HAZOP (Hazard and Operability Study) – HAZOP is a hazard identification and classification approach that originated in the chemical industries in the mid-seventies. It has a set of guidewords and is basically a ‘what-if?’ technique, using a group of experts run by a chair-person. These guidewords are applied to a representation of the system which can be block diagrams, task analysis, or some other representation meaningful to the group. Each identified hazard is broadly classified in terms of its severity and likely frequency, to give a basic assessment of risk importance.

Human Factors Case – this is a rapid Human Factors auditing approach that starts with a Human Factors issue analysis which, like HAZOP, is run by an expert group (e.g. comprising Human Factors people, designers and controllers). Identified Human Factors issues are then addressed with reference to a body of Human Factors knowledge, or via simulation investigation, to resolve the issues raised.

SAFSIM (Safety Insights in Simulations) – SAFSIM is a pool of techniques and tools that can be used to measure safety impacts during real-time simulations. The measurement techniques may be subjective in nature (e.g. measuring impacts of a new display on situation awareness, trust, or workload), or more objective (e.g. measuring minimum distance between aircraft to see if separation minima were infringed). Sometimes it is possible to go further and actually ‘inject’ safety-related events (called ‘non-nominal events’) into simulations to see how quickly and effectively controllers can detect and neutralize such threat events.

SAFLEARN (‘learning from the past to protect the future’) – SAFLEARN is an approach whereby future design concepts try to see how they would overcome current incident typologies. For example, a new tool for helping controllers detect and avoid ‘conflicts’ (e.g. where aircraft are on an intercept course) before they lead to actual reportable incidents (losses of separation) can be contrasted against current loss of separation incidents, to see what proportion it would actually avoid in principle. SAFLEARN uses a group-based approach (safety experts, incident investigation expertise, designers and controllers) and needs a database of current incidents, and significant knowledge of the etiology (causes; contributory factors, etc.) of those incidents.

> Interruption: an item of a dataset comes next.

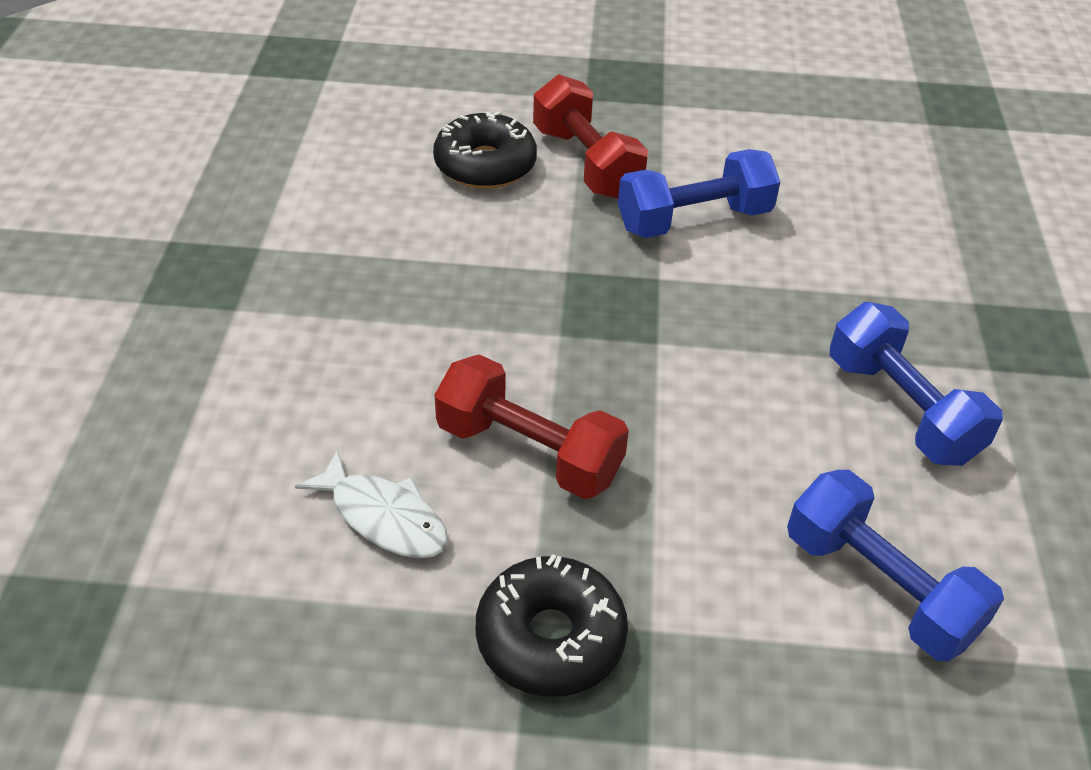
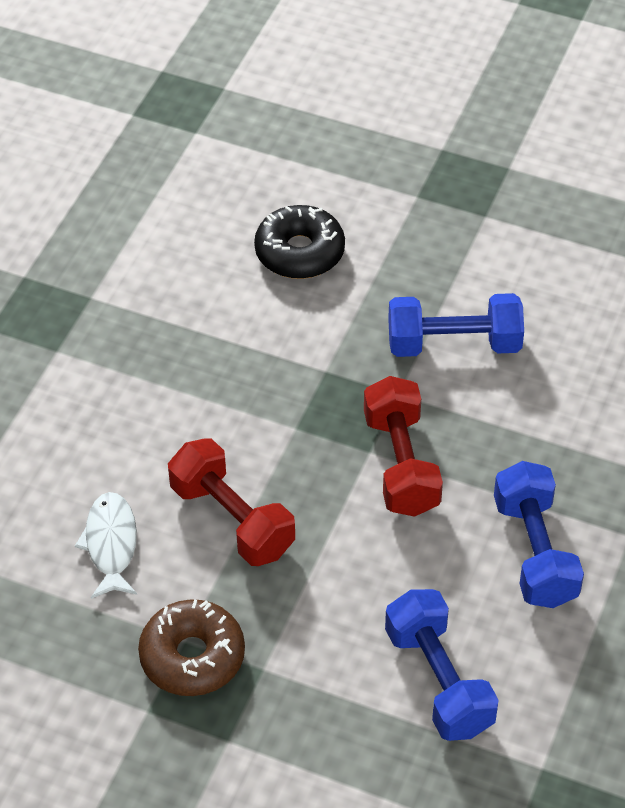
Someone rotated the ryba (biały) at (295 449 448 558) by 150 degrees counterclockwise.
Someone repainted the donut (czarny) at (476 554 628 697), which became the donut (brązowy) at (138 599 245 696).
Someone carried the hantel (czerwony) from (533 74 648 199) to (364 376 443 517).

HARTS & SIDES (Hazard and Requirements Tracking System; Safety Information Data Exchange System) – HARTS & SIDES are concerned with initial documentation and feed forward of safety information respectively. HARTS is detailed and used by the ‘safety officer’ for a project (operational concept), and is basically a hazard log, defining the hazard, how and when it was identified, its severity and frequency classifications, other related information, and what action is being taken, if any, to resolve it., and any related or derived safety requirements that would need to be considered by the Concept project team. SIDES aims to take all the information from HARTS and synthesize it into a transmissible and memorable form, for later use in the system design life cycle. SIDES is necessary because after exploration of the concept, the concept may be further developed by a different team or organization. The concept may also be changed, and the developers will need to know the safety impact of any such changes they might make.

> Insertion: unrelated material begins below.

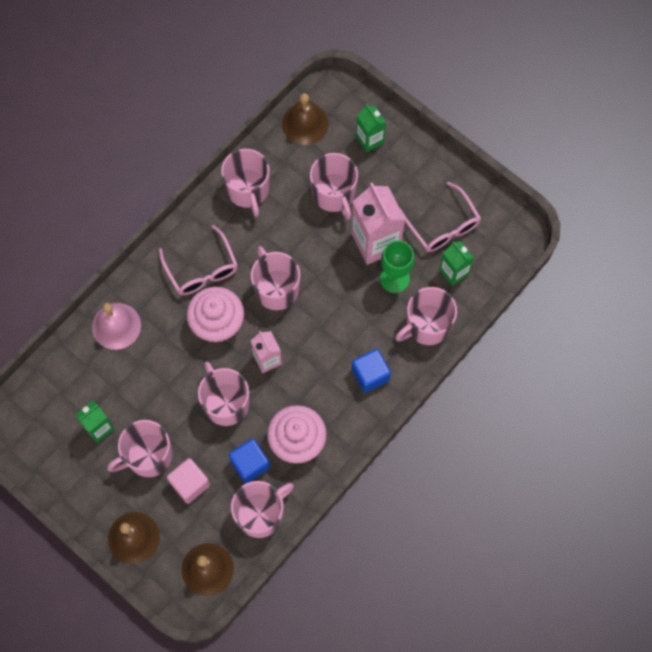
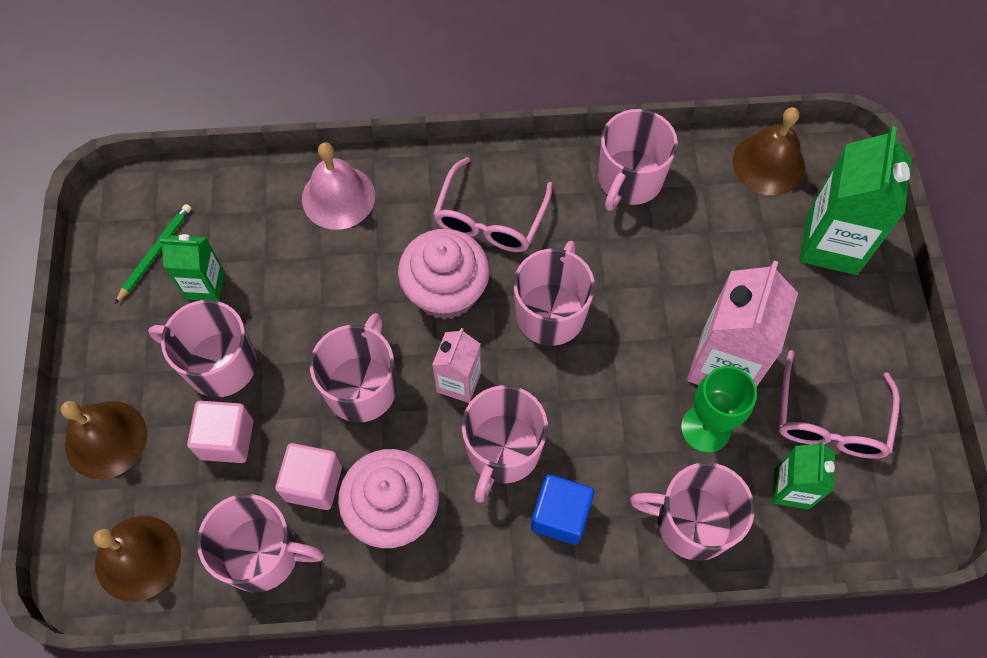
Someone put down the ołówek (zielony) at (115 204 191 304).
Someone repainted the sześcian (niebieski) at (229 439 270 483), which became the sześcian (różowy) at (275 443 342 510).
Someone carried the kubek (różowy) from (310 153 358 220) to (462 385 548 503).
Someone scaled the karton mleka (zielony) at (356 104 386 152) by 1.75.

Figure 2 shows how SAND may be applied [5]. The figure firstly shows two necessary mechanisms that enable the organization of the safety assessment work. The first mechanism is a safety policy, signed by the top management of the research centre, which explains the commitment to safety in its work and research. The second is a safety plan, which can be at an area level (e.g. for research into Airports, or for En Route air traffic, or for airspace design) which ultimately is used to decide which projects receive a safety focus, and what techniques will be applied.